Since the catastrophic terrorist attacks of September 11, 2001, the federal government has routinely employed a disturbing new vocabulary — or doublespeak — to expand its police powers, claims the new Cato Institute study, “Doublespeak and the War on Terrorism.”
By compiling a laundry list of doublespeak terms used throughout the war, Timothy Lynch, author of the study and director of Cato’s Project on Criminal Justice, scrutinizes the government’s manipulative use of language and exposes the underlying issues it obscures.

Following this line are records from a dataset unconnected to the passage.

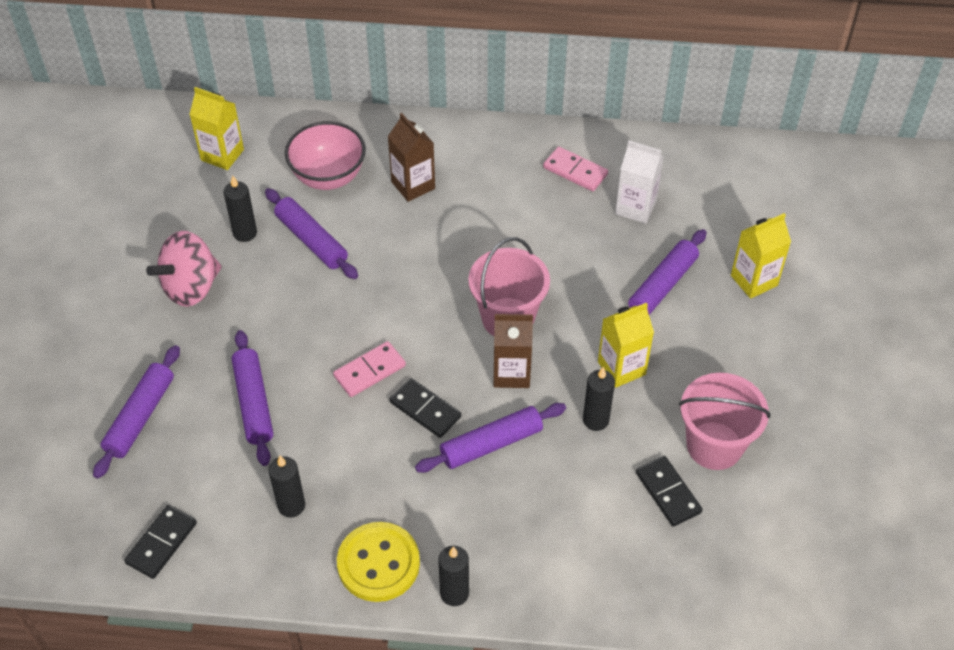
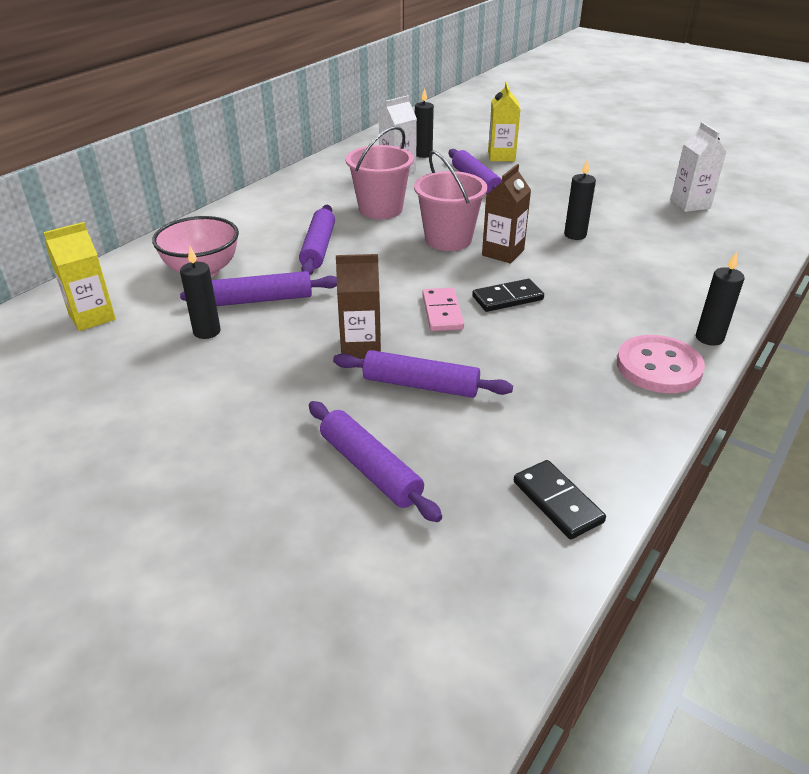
camera: 60 degrees left, 15 degrees down
(191, 287) = (233, 383): pink spinning top -> none
(291, 505) = (563, 397): black candle -> black candle (423, 154)
(378, 563) = (658, 367): yellow button -> pink button
(413, 185) = (266, 238): brown carton -> brown carton (361, 347)
(491, 444) = (566, 280): purple rolling pin -> purple rolling pin (318, 248)
(575, 171) = (338, 179): pink domino -> none
(621, 368) = (535, 214): yellow carton -> none
(668, 492) = (658, 229): black domino -> none
(714, 445) = (628, 204): pink bucket -> pink bucket (380, 209)
(763, 508) = (690, 204): none -> white carton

- The study finds that the Bush administration has tried to bypass the constitutional framework limiting the power to search and seize private property by championing the use of “National Security Letters” (NSLs) in lieu of obtaining search warrants. “Unlike search warrants,” Lynch notes, “NSLs can be executed without the approval of judges.”

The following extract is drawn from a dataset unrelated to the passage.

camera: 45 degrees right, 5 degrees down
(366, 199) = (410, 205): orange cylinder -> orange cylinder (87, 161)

- Furthermore, the term “debriefing” has become the “new euphemism for interrogation and the third degree,” writes Lynch. According to the study: “[W]hen pressed by members of Congress, U.S. Attorney General Alberto Gonzales admitted that the president could order the CIA to treat certain prisoners inhumanely. In sum, the administration can legally authorize an inhumane debriefing, but not authorize torture.”
- Even the U.S. Military has used doublespeak to describe events at Guantanamo, argues Lynch. When three prisoners hanged themselves in their cells, the Camp Commander, Rear Admiral Harry Harris, called the suicides “an act of asymmetrical warfare” against the American military.
“Reasonable people can disagree about what should be done to combat terrorists,” Lynch concludes. “However, a conscientious discussion of the options before us must begin with a clear understanding of what our government is actually doing.”